The FBI and NYPD arrested two current police officers and one retired officer in connection with purported corruption schemes involving everything from tow trucks to heroin trafficking.

One of the cops, the feds allege, even bragged to others about how much crime he had committed while on the job.

All three cops -- Heather Busch, Robert Hassett and Robert Smith -- worked in the 105th Precinct in Queens. (Smith retired in March 2020.)

Federal prosecutors in Brooklyn said the trio were allegedly involved in a variety of corrupt endeavors, and that Smith recruited Busch to join the scam as he was preparing to retire.

“As alleged, the defendants shamelessly violated their oaths of office and the public trust by trading their badges for cash payments,” Acting Brooklyn U.S. Attorney Mark Lesko said in a statement.

All three, prosecutors say, worked an accident investigation scheme – purportedly taking bribes or kickbacks from a towing firm to refer crash jobs to that firm.

The NYPD is supposed to use a program where authorized tow operators are picked in order through a computer system. This alleged scheme circumvented that policy.

Smith and Hassett also allegedly went into NYPD databases to look up victim information, to provide it to a person who they thought was a middleman for personal injury lawyers and physical therapists -- but turns out was an undercover.

In addition, the government alleges, Smith allegedly offered to work security for a drug distribution network, saying he had a gun and could do the job.
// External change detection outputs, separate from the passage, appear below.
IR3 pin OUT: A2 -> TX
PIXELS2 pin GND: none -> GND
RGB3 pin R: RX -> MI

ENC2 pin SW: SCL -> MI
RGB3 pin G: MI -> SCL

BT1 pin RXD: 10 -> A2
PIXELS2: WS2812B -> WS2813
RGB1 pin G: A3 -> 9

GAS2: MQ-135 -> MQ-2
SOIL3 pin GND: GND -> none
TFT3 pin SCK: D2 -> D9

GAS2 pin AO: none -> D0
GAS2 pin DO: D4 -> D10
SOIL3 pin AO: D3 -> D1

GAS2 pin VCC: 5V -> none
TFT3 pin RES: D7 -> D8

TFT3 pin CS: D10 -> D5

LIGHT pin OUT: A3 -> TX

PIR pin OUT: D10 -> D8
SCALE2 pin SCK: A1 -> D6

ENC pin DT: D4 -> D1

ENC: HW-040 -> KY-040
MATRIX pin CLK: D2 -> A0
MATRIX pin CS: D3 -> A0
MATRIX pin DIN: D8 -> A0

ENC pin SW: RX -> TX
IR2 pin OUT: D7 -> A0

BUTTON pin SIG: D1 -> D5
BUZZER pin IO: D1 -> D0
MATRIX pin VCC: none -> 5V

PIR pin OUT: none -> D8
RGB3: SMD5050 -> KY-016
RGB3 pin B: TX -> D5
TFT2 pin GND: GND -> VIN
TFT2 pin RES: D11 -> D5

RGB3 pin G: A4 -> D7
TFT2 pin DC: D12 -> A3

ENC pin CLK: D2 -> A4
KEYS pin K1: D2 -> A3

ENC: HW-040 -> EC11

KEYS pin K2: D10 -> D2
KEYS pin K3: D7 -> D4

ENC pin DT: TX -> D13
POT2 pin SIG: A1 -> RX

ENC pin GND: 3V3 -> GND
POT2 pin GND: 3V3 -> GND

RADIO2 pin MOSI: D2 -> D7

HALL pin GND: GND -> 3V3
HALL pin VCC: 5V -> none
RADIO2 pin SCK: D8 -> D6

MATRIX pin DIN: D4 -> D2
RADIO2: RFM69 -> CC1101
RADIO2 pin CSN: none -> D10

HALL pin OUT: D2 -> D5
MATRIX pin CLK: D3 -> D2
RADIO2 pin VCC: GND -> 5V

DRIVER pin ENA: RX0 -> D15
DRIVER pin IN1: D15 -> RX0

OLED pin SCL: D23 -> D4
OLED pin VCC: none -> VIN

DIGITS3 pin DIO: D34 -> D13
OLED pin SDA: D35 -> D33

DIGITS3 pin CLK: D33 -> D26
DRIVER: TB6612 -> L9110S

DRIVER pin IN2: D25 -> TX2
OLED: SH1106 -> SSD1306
In one instance he was allegedly paid $1,200 to deliver what he thought was heroin as part of a sting operation.

Smith, 44, faces life in prison on the drug charges, while Busch, 34, and Hassett, 36, each face at least five years on the bribery charges against them.

"Behavior like the type alleged today is a disgrace," William Sweeney, the assistant director in charge of the FBI's New York office, said in a statement.

Smith was ordered held without bail following a request from prosecutors, citing the alleged nature of his crimes as well as recorded statements from the course of the investigation in which he bragged about other crimes while in uniform, threatened people, cheered for suicides and deaths among other cops and expressed an affinity for the Ku Klux Klan.

Busch and Hassett were released on bail.